Additional information
de13_gallup.pdf
An expanded framework for mixed process modeling in Stata
David Roodman
Center for Global Development
Roodman (Stata Journal, 2011) introduced the program
cmp for using
maximum likelihood to fit multiequation combinations of Gaussian-based
models such as tobit, probit, ordered probit, multinomial probit, interval
censoring, and continuous linear. This presentation describes substantial
extensions to the framework and software: factor variable support; the
rank-ordered probit model; the ability to specify precensoring truncation in
most model types; hierarchical random effects and coefficients that are
potentially correlated across equations; the ability to include the
unobserved linear variables behind endogenous variables—not just their
observed, censored manifestations—on the right side of other equations
and, when so doing, the allowance for simultaneity in the system of
equations. Contrary to the title of Roodman (2011), models no longer need
be recursive or fully observed.
Additional information
de13_roodman.pptx
Provide, Enrich, and Make Accessible: Using Stata’s Capabilities
for Disseminating NEPS Scientific Use Data
Daniel Bela
National Educational Panel Study (NEPS), Data Center, University of Bamberg
The National Educational Panel Study (NEPS) is rising as one of
Germany's major publisher of scientific use data for educational research.

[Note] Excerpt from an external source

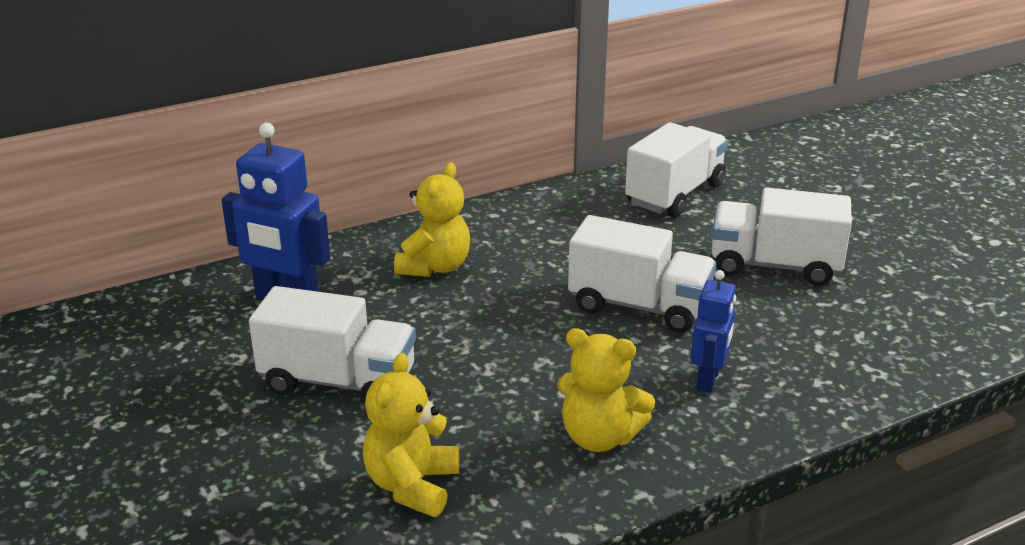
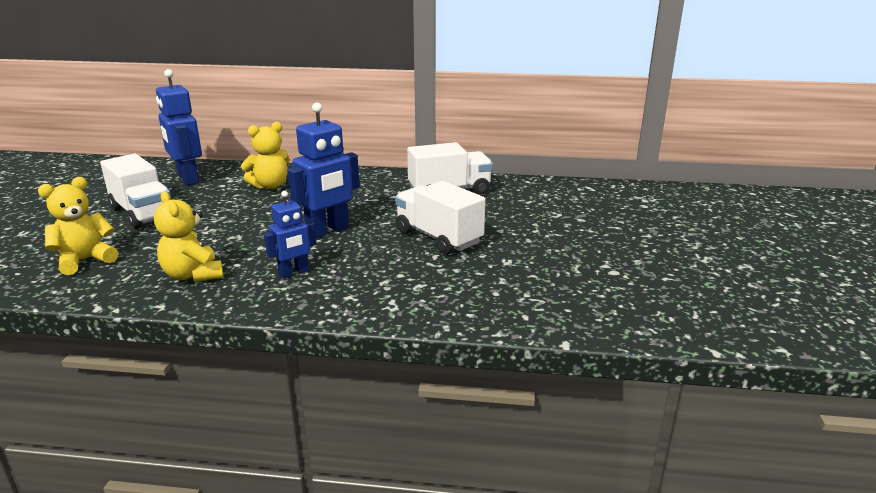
camera: 35 degrees right, 5 degrees down
(639, 306) = (328, 230): white truck -> blue robot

Disseminating data from six panel cohorts makes not only structured data
editing but also documentation and user support a major challenge. In order
to accomplish this task, the NEPS Data Center has implemented a sophisticated
metadata system. It does not only allow the structured documentation of the
metadata of survey instruments and data files. It also allows one to enrich
the scientific use files with further information, thus significantly easing
access for data analyses. As a result, NEPS provides bilingual dataset files
(German and English) and allows the user to instantly see, for instance, the
exact wording of the question leading to the data in a distinct variable
without leaving the dataset. To achieve this, structured metadata is
attached to the data using Stata's characteristics functionality. To make
handling additional metadata even easier, the NEPS Data Center provides a
package of user-written programs,
NEPStools, to data users. The
presentation will cover an introduction to the NEPS data preparation
workflow, focusing on the metadata system and its role in enriching the
scientific use data by using Stata's capabilities. Afterward,
NEPStools will be introduced.
Additional information
de13_bela.pdf
newspell—Easy Management of Complex Spell Data
Hannes Neiss
German Institute for Economic Research
Biographical data gathered in surveys is often stored in spell format,
allowing for overlaps between spell states. This gives useful information to
researchers but leaves them with a very complex data structure, which is
not easy to handle. I present my work on the ado-package newspell. It
includes several subprograms for management of complex spell data. Spell
states can be merged, reducing the overall number of spells. newspell
allows a user to fill gaps with information from spells before and after the
gap, given a user-defined preference. However, the two most important
features of newspell are, first, the ability to rank spells and cut off
overlaps according to the rank order. This is a necessary step before
performing, for example, sequence analysis on spell data. Second, newspell
can combine overlapping spells into new categories of spells, generating
entirely new states. This is useful for cleaning data, for analyzing
simultaneity of states, or for combining two spell datasets that have
information on different kinds of states (for example, labor market and
marital status). newspell is useful for users who are not familiar with
complex spell data and have little experience in Stata programming for data
management. For experienced users, it saves a lot of time and coding work.
Additional information
de13_kroeger.pdf
Instrumental variables estimation using heteroskedasticity-based
instruments
Christopher F. Baum
Boston College
Arthur Lewbel
Boston College
Mark E. Schaffer
Heriot–Watt University, Edinburgh
Oleksandr Talavera
University of Sheffield
In a 2012 article in the Journal of Business and Economic Statistics, Arthur
Lewbel presented the theory of allowing the identification and estimation of
"mismeasured and endogenous regressor models" by exploiting
heteroskedasticity. These models include linear regression models
customarily estimated with instrumental variables (IV) or IV-GMM techniques.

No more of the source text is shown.